Our grief, our recovery, our light
The leaves have fallen, along with the rest of nature’s annual slow slide into mid-winter’s death grip. Up here in the North, we live with death all around us every November. So when death comes early, a major inner cycle is ruptured. When a child dies, or a relationship, when a business folds, a friendship betrayed or a pet is taken away early, we humans are faced with a grief out of season. No one would compare a child dying to a business closing, but the essence of that pang of grief is relatable. Relatability is the key here, for the recovery process.
Community has mechanisms in place to help with grief.

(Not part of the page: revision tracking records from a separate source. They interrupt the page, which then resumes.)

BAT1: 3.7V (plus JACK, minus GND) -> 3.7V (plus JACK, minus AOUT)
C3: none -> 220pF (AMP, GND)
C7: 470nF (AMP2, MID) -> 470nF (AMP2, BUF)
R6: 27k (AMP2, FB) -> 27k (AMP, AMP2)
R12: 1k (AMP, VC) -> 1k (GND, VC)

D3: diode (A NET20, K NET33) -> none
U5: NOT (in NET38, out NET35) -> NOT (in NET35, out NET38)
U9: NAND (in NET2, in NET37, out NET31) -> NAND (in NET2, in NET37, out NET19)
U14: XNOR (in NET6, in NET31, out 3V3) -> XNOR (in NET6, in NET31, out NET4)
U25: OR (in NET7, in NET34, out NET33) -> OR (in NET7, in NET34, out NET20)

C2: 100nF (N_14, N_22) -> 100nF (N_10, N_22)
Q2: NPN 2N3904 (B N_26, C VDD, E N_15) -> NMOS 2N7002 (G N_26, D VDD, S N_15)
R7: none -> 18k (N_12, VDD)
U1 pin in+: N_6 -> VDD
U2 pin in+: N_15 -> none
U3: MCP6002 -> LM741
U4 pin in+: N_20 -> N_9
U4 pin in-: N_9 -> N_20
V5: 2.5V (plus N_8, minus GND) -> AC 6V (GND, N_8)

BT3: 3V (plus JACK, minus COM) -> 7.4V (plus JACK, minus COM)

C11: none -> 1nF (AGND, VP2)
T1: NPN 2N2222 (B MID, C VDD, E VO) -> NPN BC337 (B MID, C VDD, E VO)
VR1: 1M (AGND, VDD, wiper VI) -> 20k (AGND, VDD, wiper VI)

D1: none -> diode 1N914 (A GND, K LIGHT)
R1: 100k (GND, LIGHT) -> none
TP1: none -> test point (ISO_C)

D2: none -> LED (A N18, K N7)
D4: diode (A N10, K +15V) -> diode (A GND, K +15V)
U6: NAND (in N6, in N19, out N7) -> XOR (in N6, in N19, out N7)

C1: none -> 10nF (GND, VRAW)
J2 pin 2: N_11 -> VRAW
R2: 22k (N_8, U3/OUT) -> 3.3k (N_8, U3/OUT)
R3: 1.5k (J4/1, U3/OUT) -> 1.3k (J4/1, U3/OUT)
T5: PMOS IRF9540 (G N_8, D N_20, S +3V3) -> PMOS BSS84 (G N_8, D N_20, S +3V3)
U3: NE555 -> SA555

We cook for each other, take each other’s kids out to provide a break, we raise money for medical research; in the search for actions that make a difference in the face of pain, these actions help the community. People around the grieving want to help, even if there is so little that can be done to heal grief. Some folks put the pain of loss to work. They research, they heal, they support, they legislate.
In Aylmer, there are plenty of such artisans for good. Aylmer needs them, and they can sleep at night knowing they are contributing to a greater good. As for the other people, those who, in their busy lives, know there are neighbours who suffer but have no energy left to lend a hand, they are also part of moving forward. They serve as breathing examples of living, of “normalcy”. Moving beyond immobilizing grief to the busy life out there is goal enough for so many.
Of all who have suffered grief, veterans are among those who have the most to teach about recovery. There are no more ardent defenders of the living than veterans. This year, with Armistice 100, Aylmer is marking 100 years of setting down arms with a dramatic ceremony at the cenotaph. Bells are to toll in memory of the dead and in support of the living, the grieving and the recovering.
For anyone in Aylmer who is grieving, these bells are also for you. They call out to the world as an interruption for the folks living their busy, ‘normal’ lives. The frequency of those bells ferry the grieving forward to peek into the future, that future that holds the everyday activities that are the goal of peace-seeking folks across the world.
On November 11, Aylmer will gather at 11 am in the Commemoration Park downtown. In grief and in recovery from pain, all of Aylmer will hear the bells as we crack open grief and let the light come in.